Mordred

How one measures a spacetime region depends on the observer. Different observers will have different spacetime measurements. Remember the geometry changes depending upon observer effects. Observers in the same reference frame will always have identical spacetime conditions and dimensions. (lets include length contraction). You contract length you increase energy density and therefore mass density. Same with giving an object inertia as inertia will also increase the energy density. The (at rest frame) for a planet is accurately described by the Newton approximation under GR. Though once you hit relativistic effects you want the Schwartzchild metric. Though I should note, under GR all frames of reference are inertial.

Griffith will step you into the Dirac notation etc from the list you gave. As you meet the prerequisites with trig and calculus.

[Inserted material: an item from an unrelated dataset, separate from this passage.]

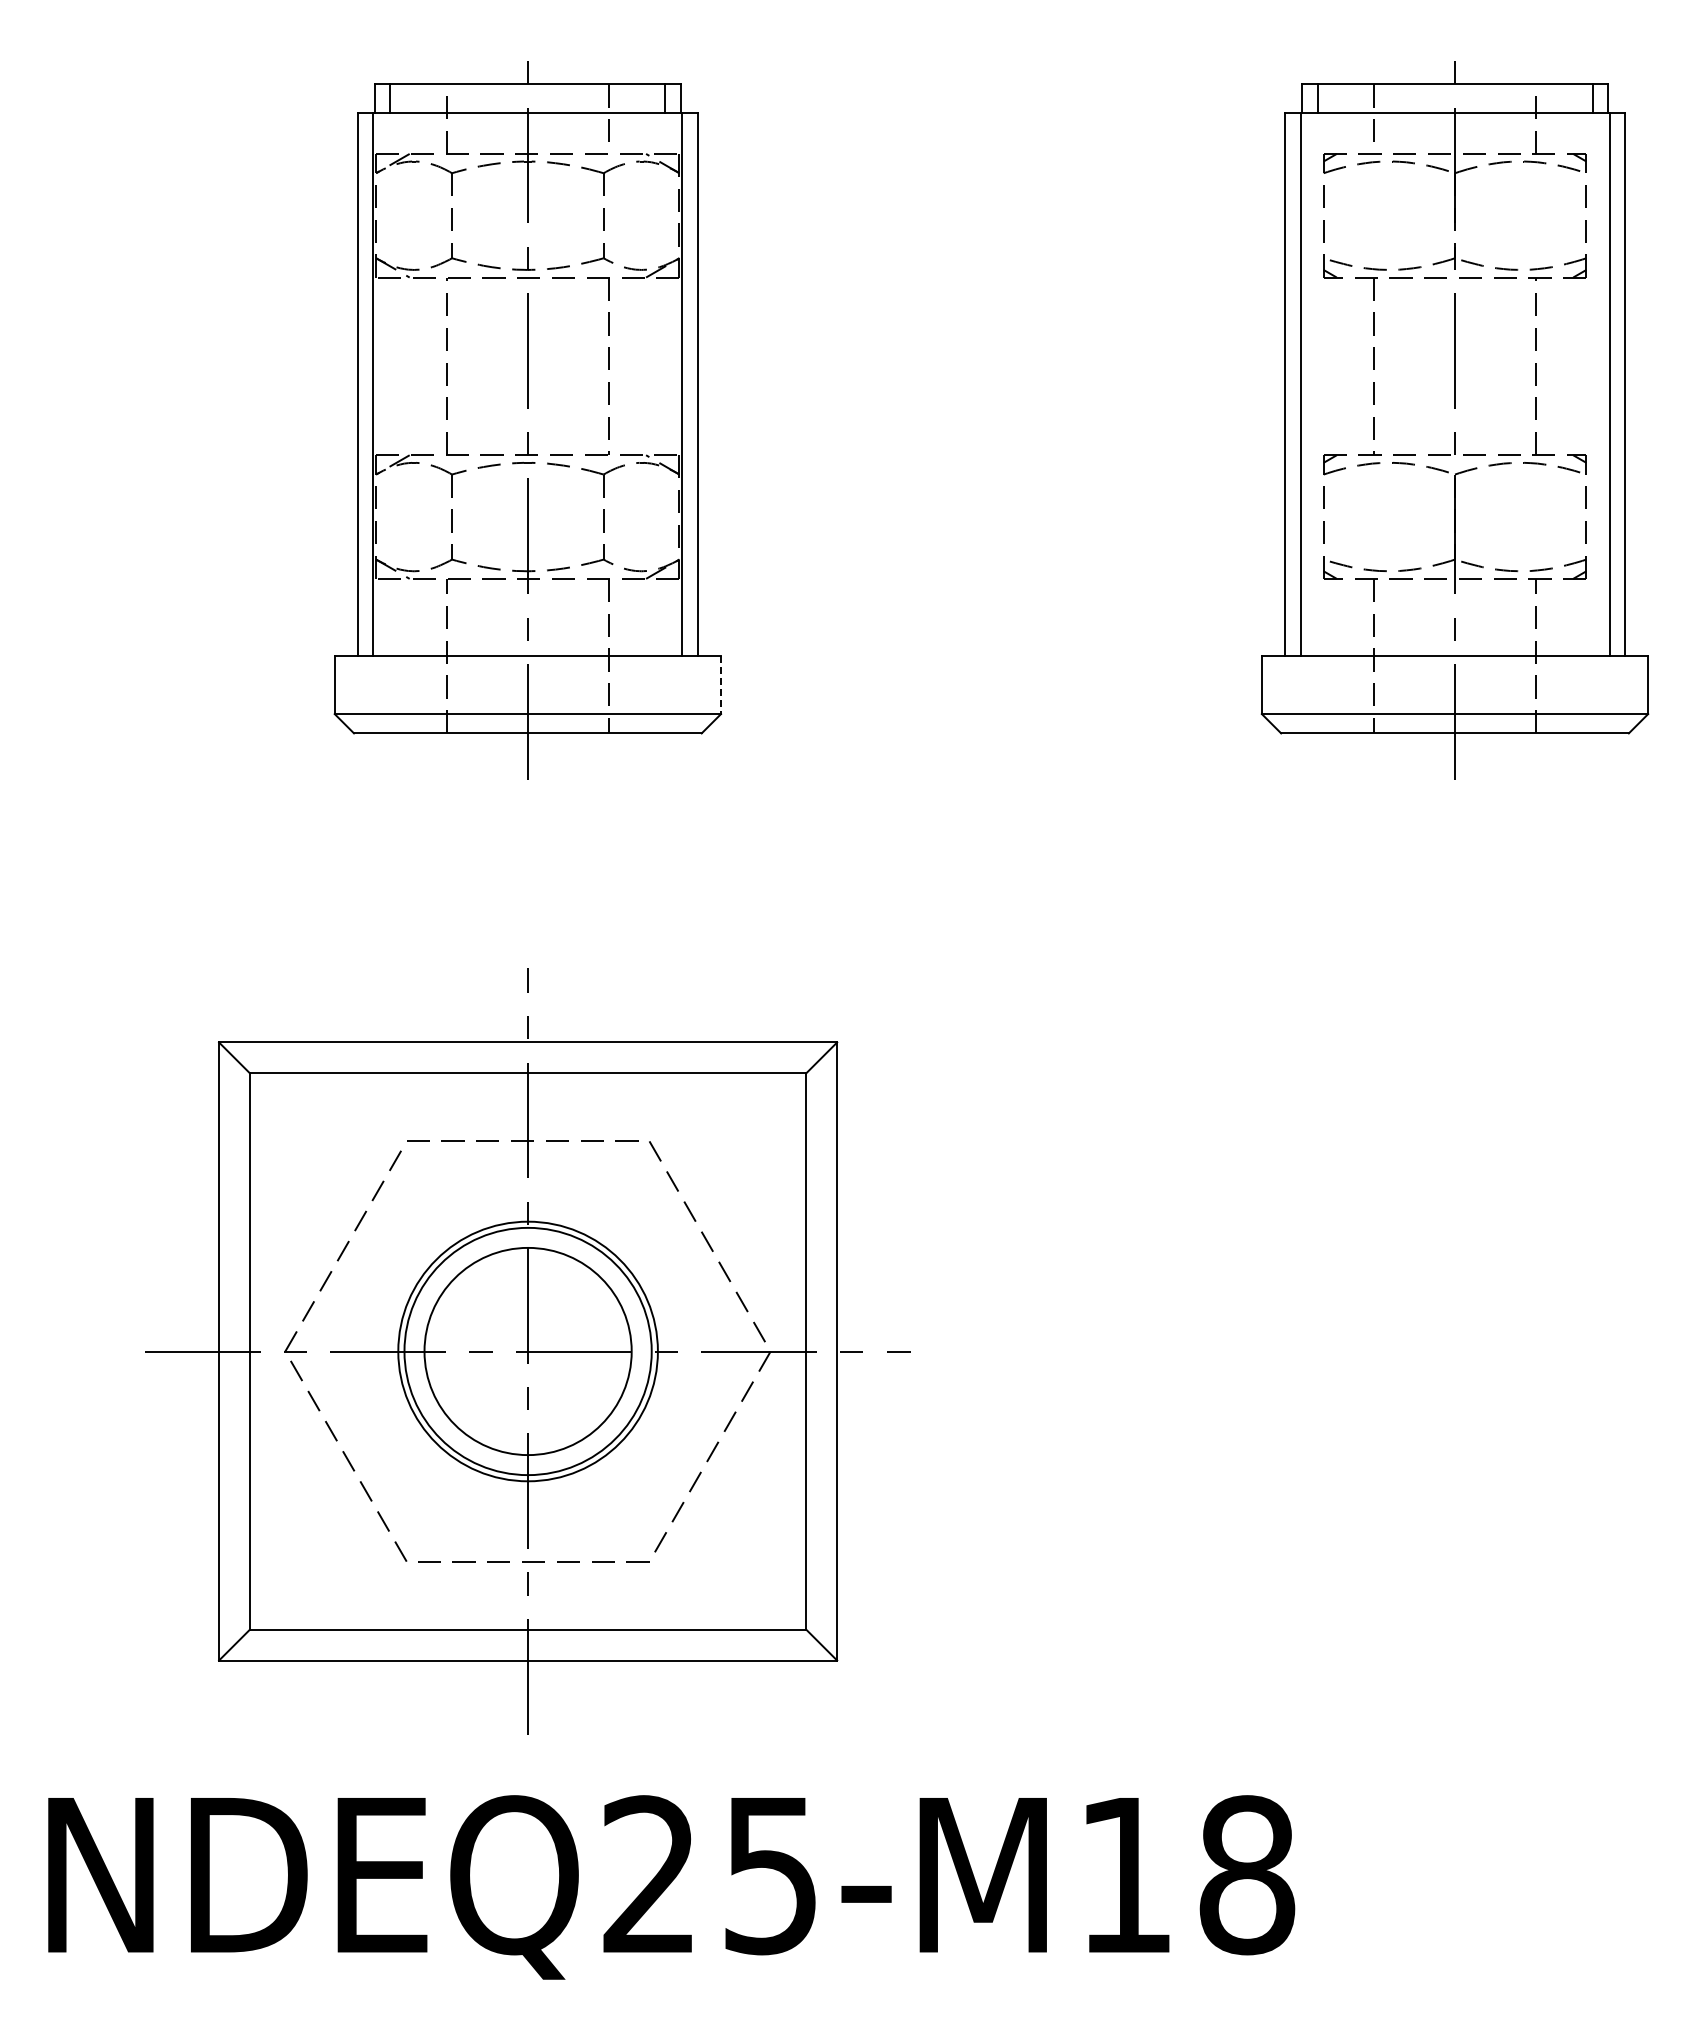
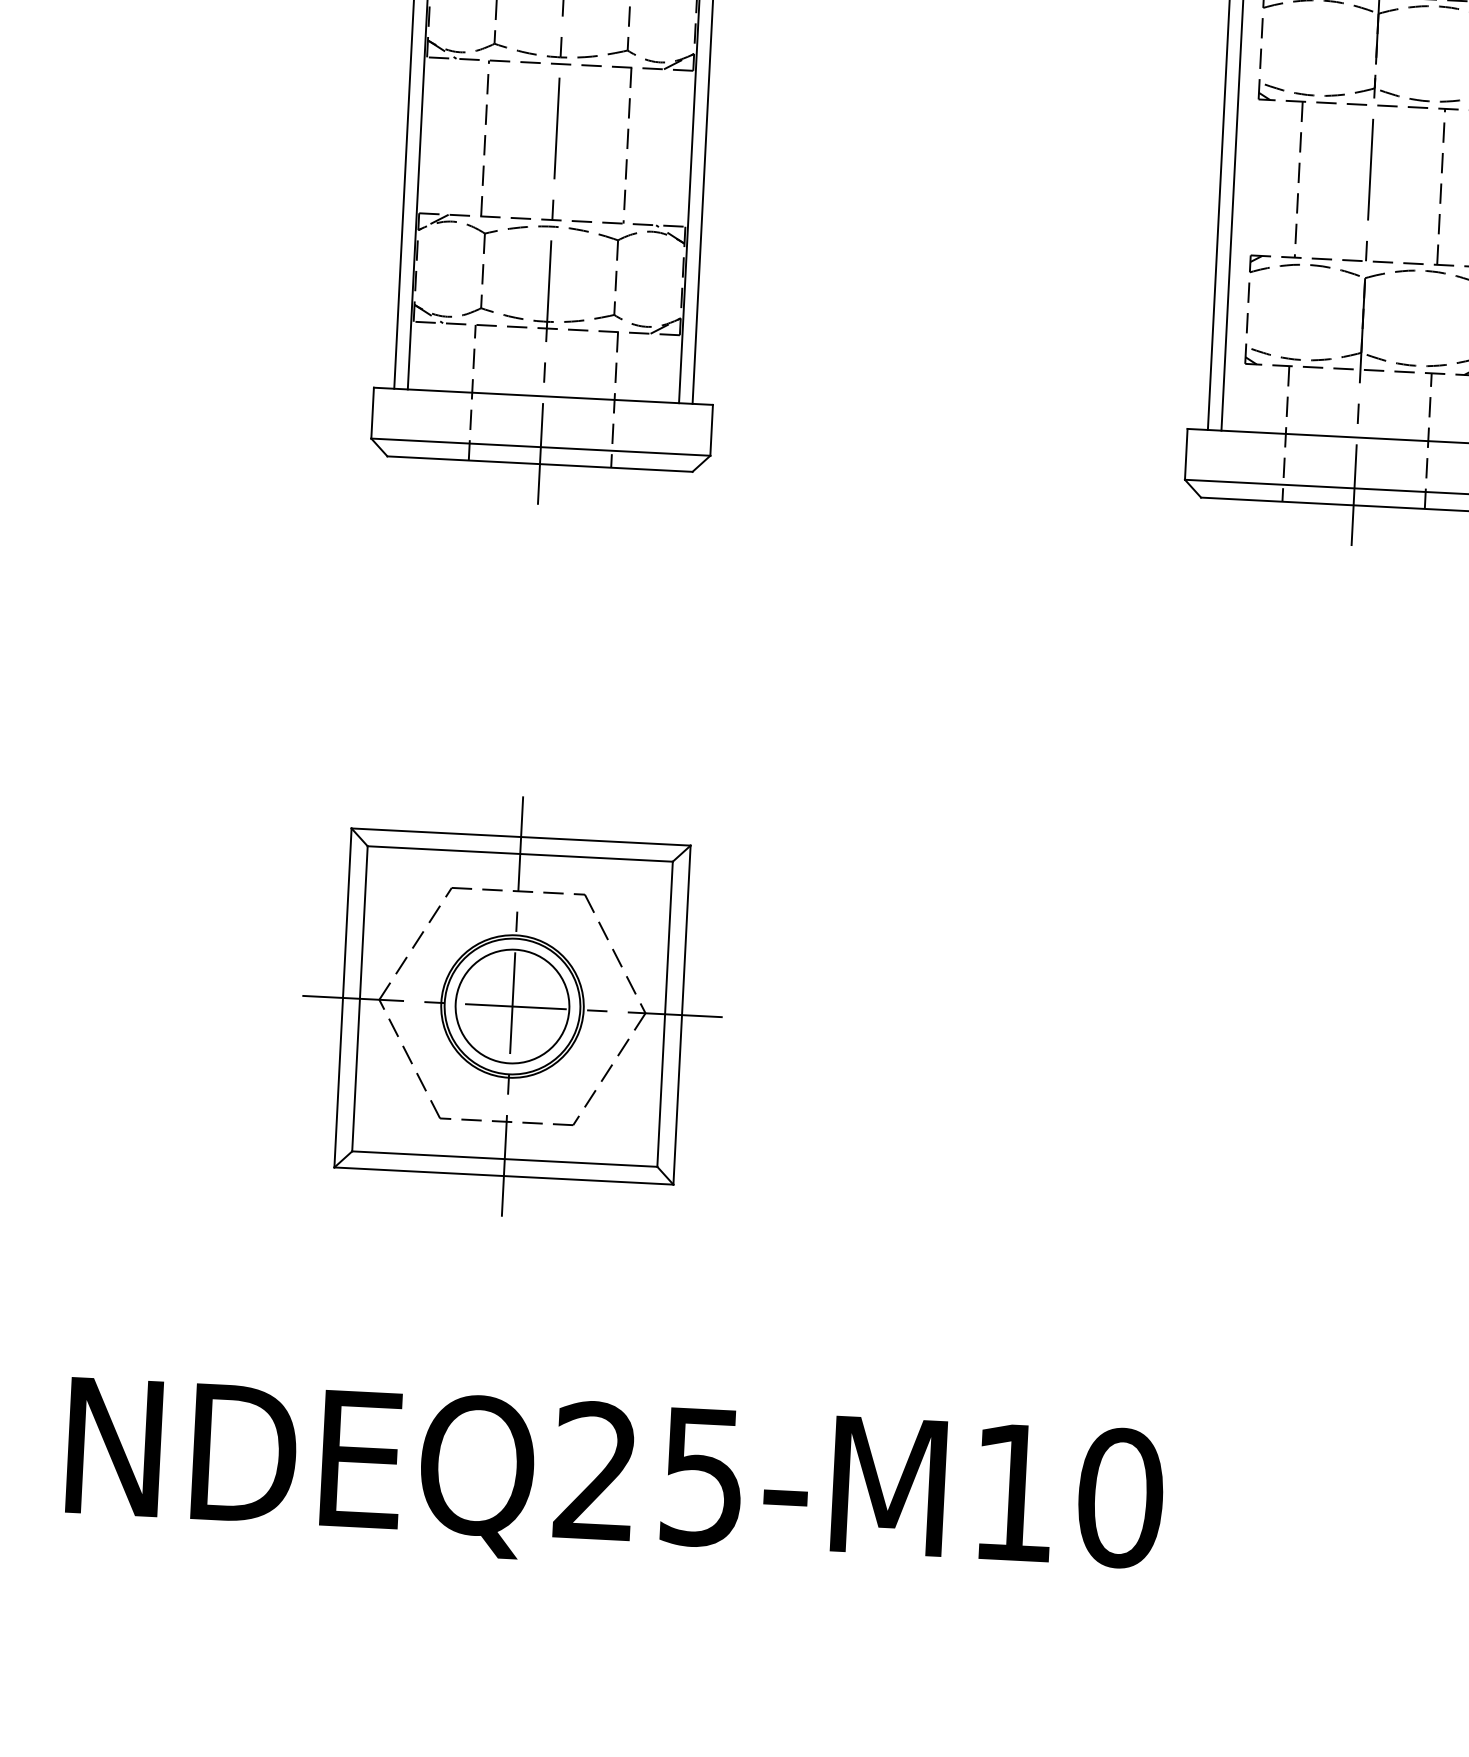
line: (721, 685) -> (712, 430), dashed -> solid
part: (527, 1351) -> (512, 1006), size x0.62
text: (1247, 1875) -> (1120, 1498), NDEQ25-M18 -> NDEQ25-M10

Not if you look at observer influence. An outside of reference frame can measure a 1 kg steel ball gain enough inertial mass to equal the gravitational potential of the Earths gravity. Principle of equivalence still applies but you have to watch your observers and which mass applies to which observers. Unfortunately you can't ignore this as its key to understanding how weight is influenced to different observers. Yes I do mean weight as well as mass. There is no inertia mass if your in the same reference frame as the object being measured.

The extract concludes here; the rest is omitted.